Junk plant operators and maintenance people. The operators inspect that room at least every 8 hours. They didn't find filter housing on the floor in two days. They should have tested their assertion of operability in trying to start up DG without the filter housing attached?
Just saying over a few years...these guys got a amazing record of unreliability with their DGs!!!! Amazing record...
Licensee Event Report (LER)2014-002-00 Inadequate Tightening of
Starting Air Filter Housing results in Inoperable Train A Emergency Diesel
Generator During an operator tour of the
train A Emergency Diesel Generator (EDG) room on March 1,2014 at approximately 12:39,
it was discovered that the filter housing cover on the EDG A Starting Air
Filter had unfastened from its base and was lying on the floor. The last
successful start of the EDG A that demonstrated its capability to meet its
safety function was on February 27, 2014 at 11:33 and it is postulated that the
cover became unfastened during that run. Therefore, EDG was potentially
inoperable for 2 days as a result of this condition. Since the condition was
unknown at the time, the Technical Specifications required test of EDG B was
not performed within 8 hours and the requirement to demonstrate the operability
of the remaining A.C. circuits at least once per 8 hours or to be in Hot
Shutdown within the next 6 hours was not performed. The cause was insufficient
tightening of the filter housing cover during maintenance on April 8, 2013. The
insufficient tightening had not been preventing the EDG A’s ability to start
within the required times prior to its becoming unfastened. EDG A was returned
to OPERABLE condition by refastening the filter housing cover to its base. The
other filter housings on EDG A and EDG B were verified to be properly fastened.

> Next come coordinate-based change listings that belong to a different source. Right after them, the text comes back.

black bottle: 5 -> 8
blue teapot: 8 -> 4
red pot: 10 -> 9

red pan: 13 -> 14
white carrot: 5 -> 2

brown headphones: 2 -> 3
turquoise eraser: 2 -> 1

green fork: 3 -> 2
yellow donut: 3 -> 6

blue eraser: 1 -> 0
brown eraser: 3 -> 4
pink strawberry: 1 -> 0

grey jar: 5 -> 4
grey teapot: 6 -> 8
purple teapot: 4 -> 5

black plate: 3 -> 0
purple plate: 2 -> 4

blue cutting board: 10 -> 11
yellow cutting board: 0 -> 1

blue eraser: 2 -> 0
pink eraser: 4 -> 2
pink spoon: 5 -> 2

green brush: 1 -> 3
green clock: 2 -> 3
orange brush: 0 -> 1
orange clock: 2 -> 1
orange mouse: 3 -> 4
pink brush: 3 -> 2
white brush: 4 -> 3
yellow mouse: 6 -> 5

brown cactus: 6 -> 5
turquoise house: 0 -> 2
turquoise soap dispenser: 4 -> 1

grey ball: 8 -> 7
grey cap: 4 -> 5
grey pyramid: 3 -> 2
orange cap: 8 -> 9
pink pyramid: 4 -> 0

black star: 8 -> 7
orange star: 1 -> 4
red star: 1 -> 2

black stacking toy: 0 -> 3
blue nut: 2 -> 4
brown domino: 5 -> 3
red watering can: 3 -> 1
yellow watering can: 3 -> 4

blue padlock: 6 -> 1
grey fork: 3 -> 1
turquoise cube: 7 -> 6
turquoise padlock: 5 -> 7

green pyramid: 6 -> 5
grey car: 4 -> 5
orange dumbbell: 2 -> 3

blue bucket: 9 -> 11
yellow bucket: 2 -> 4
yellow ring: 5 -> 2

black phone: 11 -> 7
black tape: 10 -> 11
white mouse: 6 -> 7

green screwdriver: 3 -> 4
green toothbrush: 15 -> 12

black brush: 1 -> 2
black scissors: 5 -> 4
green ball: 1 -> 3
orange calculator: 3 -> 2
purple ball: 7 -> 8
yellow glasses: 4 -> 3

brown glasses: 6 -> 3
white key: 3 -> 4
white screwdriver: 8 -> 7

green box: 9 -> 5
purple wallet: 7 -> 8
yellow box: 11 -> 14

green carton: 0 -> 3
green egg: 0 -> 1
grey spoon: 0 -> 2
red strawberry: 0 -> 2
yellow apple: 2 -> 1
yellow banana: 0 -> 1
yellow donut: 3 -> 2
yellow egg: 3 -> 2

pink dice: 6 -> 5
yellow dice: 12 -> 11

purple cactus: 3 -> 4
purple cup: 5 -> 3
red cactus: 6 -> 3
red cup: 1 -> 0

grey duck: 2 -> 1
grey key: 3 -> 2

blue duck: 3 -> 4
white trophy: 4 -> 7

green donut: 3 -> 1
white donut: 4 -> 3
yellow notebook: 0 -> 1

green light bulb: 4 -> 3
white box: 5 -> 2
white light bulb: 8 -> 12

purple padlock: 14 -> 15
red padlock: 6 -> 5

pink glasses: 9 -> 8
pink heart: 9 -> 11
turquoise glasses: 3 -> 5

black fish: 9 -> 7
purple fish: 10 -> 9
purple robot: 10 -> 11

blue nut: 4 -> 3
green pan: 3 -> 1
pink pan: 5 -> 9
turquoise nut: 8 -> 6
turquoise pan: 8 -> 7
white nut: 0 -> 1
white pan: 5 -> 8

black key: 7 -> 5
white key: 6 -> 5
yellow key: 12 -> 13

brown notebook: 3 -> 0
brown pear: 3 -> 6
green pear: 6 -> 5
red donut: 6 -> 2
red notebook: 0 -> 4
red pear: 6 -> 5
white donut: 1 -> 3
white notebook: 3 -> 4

An evaluation is being conducted to determine if a torque requirement is
necessary for the filter housing covers…
Basically
been inop since poor maintenance in 1999. They had a data point in the computer
for low DG room ventilation flow, but nobody looked at it. No direct alarm on
the control room annunciators. It is poor plant design like the emergency
feedwater supply. Another big issue with the NRC.
So long term emergency feedwater supply to the steam generator (core cooling and the long term unreliable of the diesel generators...it is a bad mix.
What else are they hiding on us?
Emergency Diesel Generator Inoperable Due To Room Exhaust Fan Failure Waterford
3 declared Emergency Diesel Generator B (EDG-B) inoperable on May 22, 2013 due
to inability to maintain room temperature within design limits. Subsequent
trouble shooting revealed that the variable pitch room exhaust fan had failed
due to separation of the fan hub from the hub sleeve. Examination of recent operating
data showed that the first evidence of fan failure had been during a
surveillance test the previous month. An apparent cause evaluation determined
the probable cause of the failure to be the result of repairs made during a
previous (1999) fan motor replacement. These repairs caused additional stresses
on the fan hub components which eventually resulted in fan hub separation from
the hub sleeve. On
4/25/2013, hydramotor replacement retesting was completed by satisfactorily
operating EDG-B per OP-903-068. A later review of trends indicated the fan LO
FLOW computer point (PMC point D60417) was indicating abnormal (LO) for the
duration of this run; the LO FLOW condition had not occurred prior to this
4/25/2013 run.The LO FLOW PMC point does not alarm in the control room and was
not detected by Operations or Engineering at this time. This point is for long
term trending and is not necessarily monitored during each EDG run. Computer trends
indicated the fan motor current was approximately 64 amps and ambient
temperature was approximately 60 deg. F.